Dies hat der Rektor der Universität Tübingen, Professor Bernd Engler, bei der offiziellen Übergabe der Werke oberschwäbischer Klostermusik aus den Archivbeständen der Universität an die Diözese Rottenburg-Stuttgart betont. Die insgesamt 208 Titel des Notenarchivs waren von dem emeritierten Tübinger Musikwissenschaftler Professor Alexander Šumski von 1985 an in 20-jähriger Forschungsarbeit wiederentdeckt der Aufführung durch heutige Musikschaffende zugänglich gemacht worden. In der Diözesanbibliothek der Diözese Rottenburg-Stuttgart wurde für die weitere Aufarbeitung des kompositorischen Erbes oberschwäbischer Ordensgeistlicher eine eigene Abteilung „Musica Suevica“ gegründet; die Bestände der Bestände der Universität werden dort künftig als Dauerleihgabe zur Verfügung stehen, Alexander hat der Diözesanbibliothek außerdem eigene Bestände übereignet.

Musik aus oberschwäbischen Klöstern, so Professor Engler, sei keine „marginale Abteilung der Kirchenmusik mit lokaler oder allenfalls regionaler Bedeutung“. Vielmehr handle es sich hier um Kompositionen, die weit über die Klostermauern hinaus in die europäische Musikszene hineingewirkt hätten. Sie spiegelten die glanzvolle Geschichte sowie das hohe theologische, kulturelle und politische Niveau der großen ehemaligen Freien Reichsabteien wie Marchtal, Ochsenhausen, Rot an der Rot, Salem, Schussenried oder Zwiefalten wider, betonte Engler. Durch die Säkularisation zu Beginn des 19. Jahrhunderts seien mit der Auflösung der Klöster „in kürzester Zeit kulturelle Werte der Kirchen in kaum vorstellbaren Umfang zerstört, verschleudert, dem Verfall und der Vergessenheit überantwortet“ worden.

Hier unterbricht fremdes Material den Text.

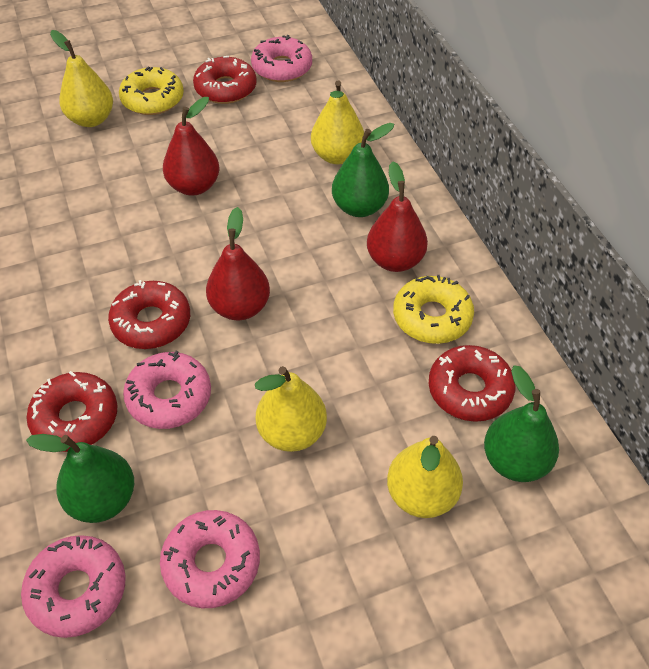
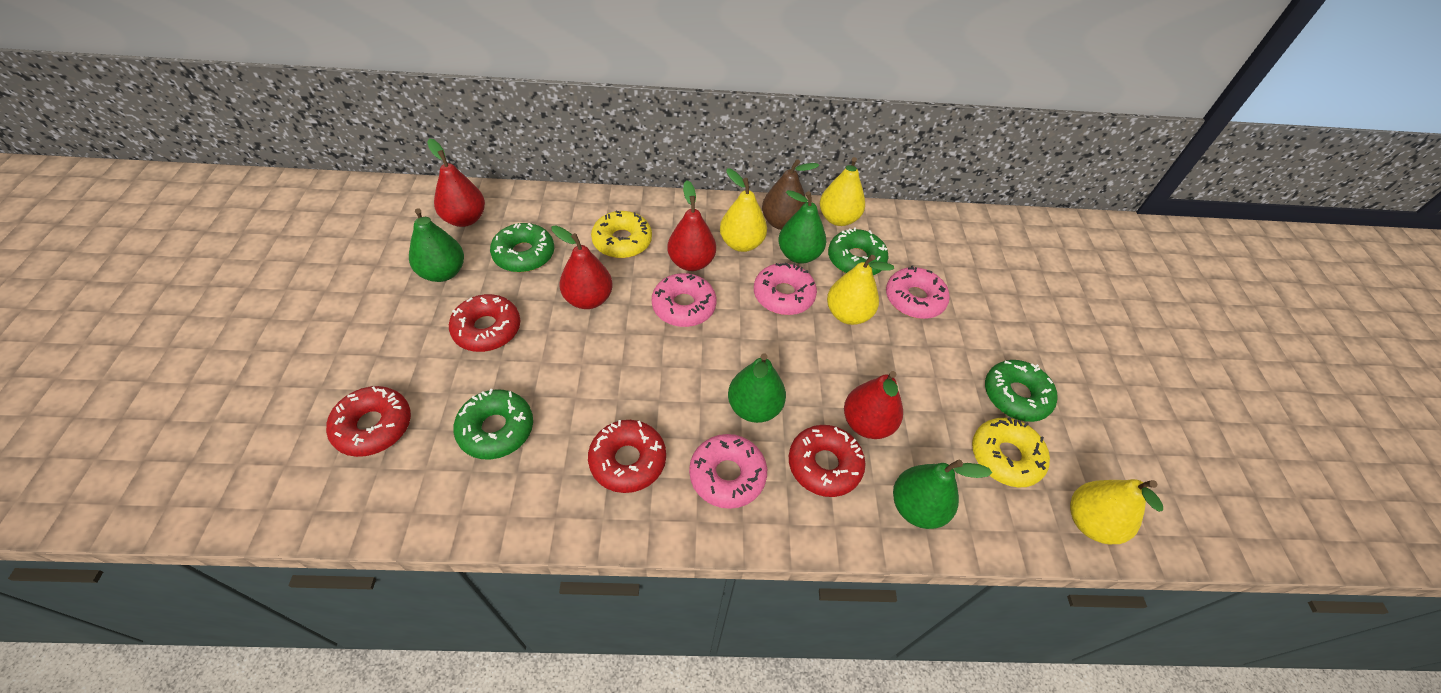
brown pear: 0 -> 1
green donut: 0 -> 4
green pear: 3 -> 4
red pear: 3 -> 4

Generalvikar Clemens Stroppel, der in Vertretung des erkrankten Bischofs Gebhard Fürst, die Übergabe in Form eines soeben erschienenen Katalog und einer Partitur des Prämonstratenserabtes und Komponisten Nikolaus Betscher aus Rot an der Rot entgegennahm, danke dem Rektor der Tübinger Universität für die „stets großzügige Unterstützung dieses Projekts“. Gegenüber Alexander Šumski betonte er, in dessen jahrzehntelanger Forschungsarbeit komme eine hohe Wertschätzung gegenüber dem Musikschaffen der oberschwäbischen Ordensgeistlichen zum Ausdruck. Šumski sei der Motor dieses Forschungsprojekts gewesen, betonte Stroppel. Er habe auch mit Energie dafür gesorgt, dass die Schätze, die er gehoben habe, in der Diözesanbibliothek Rottenburg einen angemessen Platz und eine sachgerechte Betreuung erhalten.

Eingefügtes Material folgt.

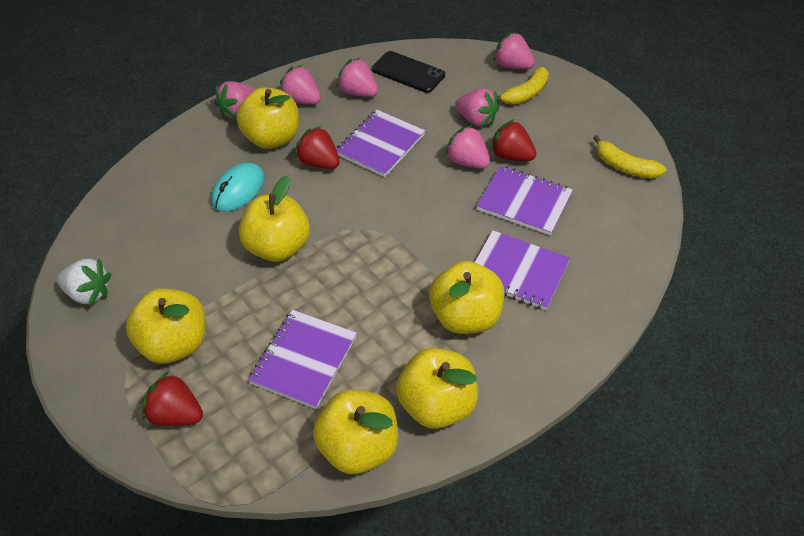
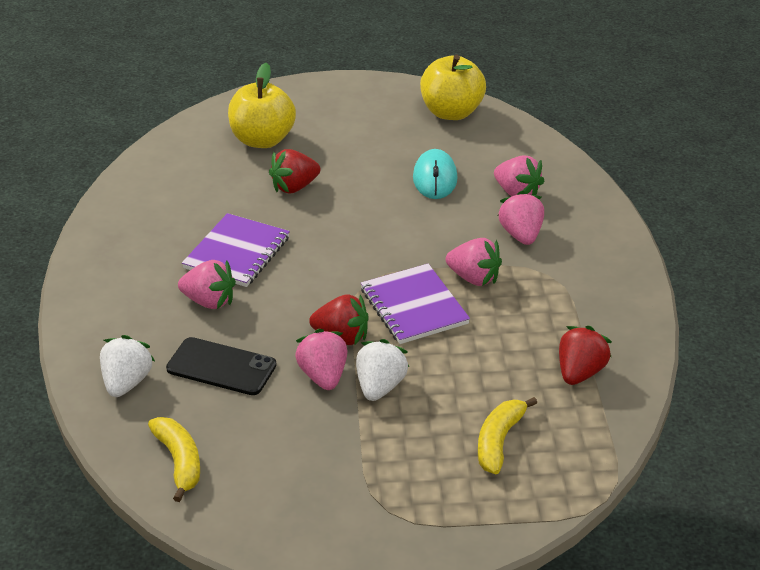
pink strawberry: 6 -> 5
purple notebook: 4 -> 2
white strawberry: 1 -> 2
yellow apple: 6 -> 2

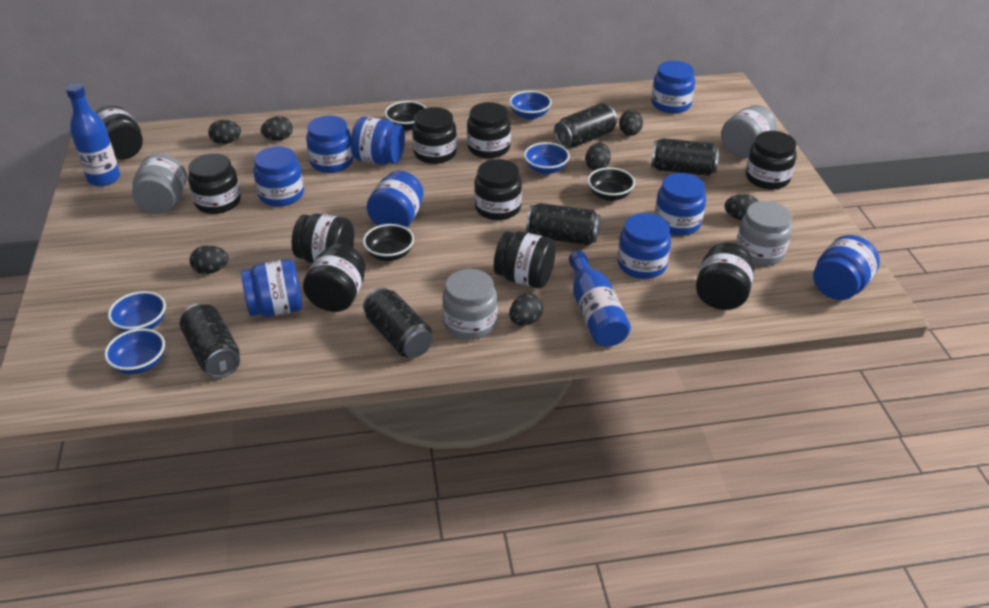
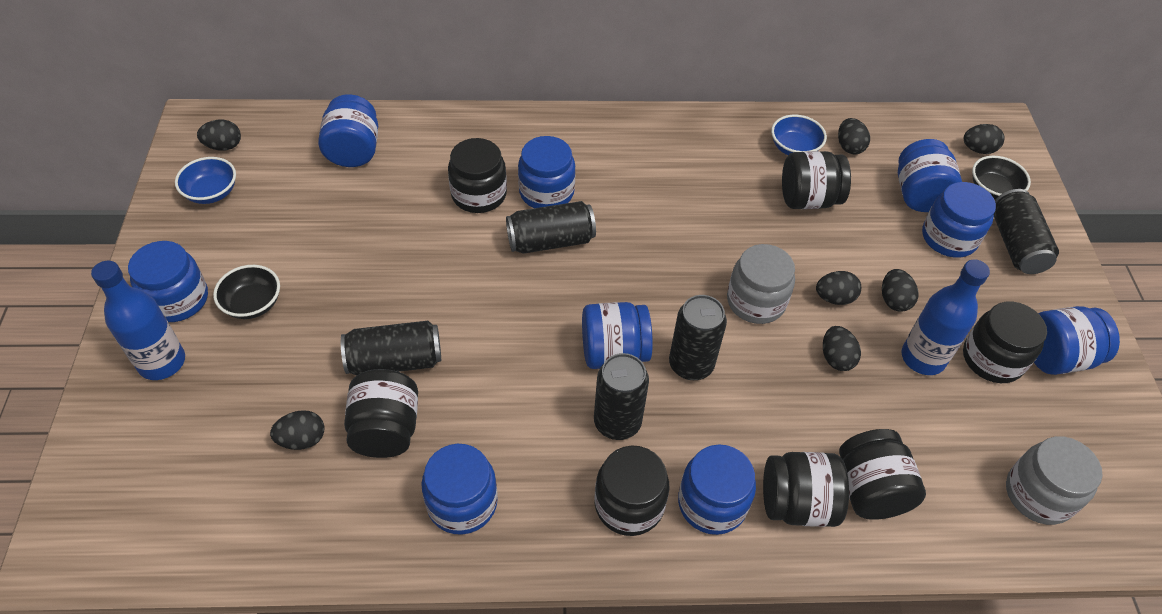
black bowl: 3 -> 2
black jar: 10 -> 7
blue bowl: 4 -> 2
grey jar: 4 -> 2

Generalvikar Stroppel bedankte sich ebenso wie Professor Engler auch beim ehemaligen Südwestfunk und beim heutigen Südwestrundfunk, die seit Jahren Kompositionen der oberschwäbischen Mönche aufgeführt und gesendet sowie Tonträger produziert haben, die jetzt ebenfalls bei der Diözesanbibliothek sind. Auch der „Verein zur Förderung der Musik Oberschwabens“ habe maßgeblich zu den sehr qualifizierten Aufführungen beigetragen.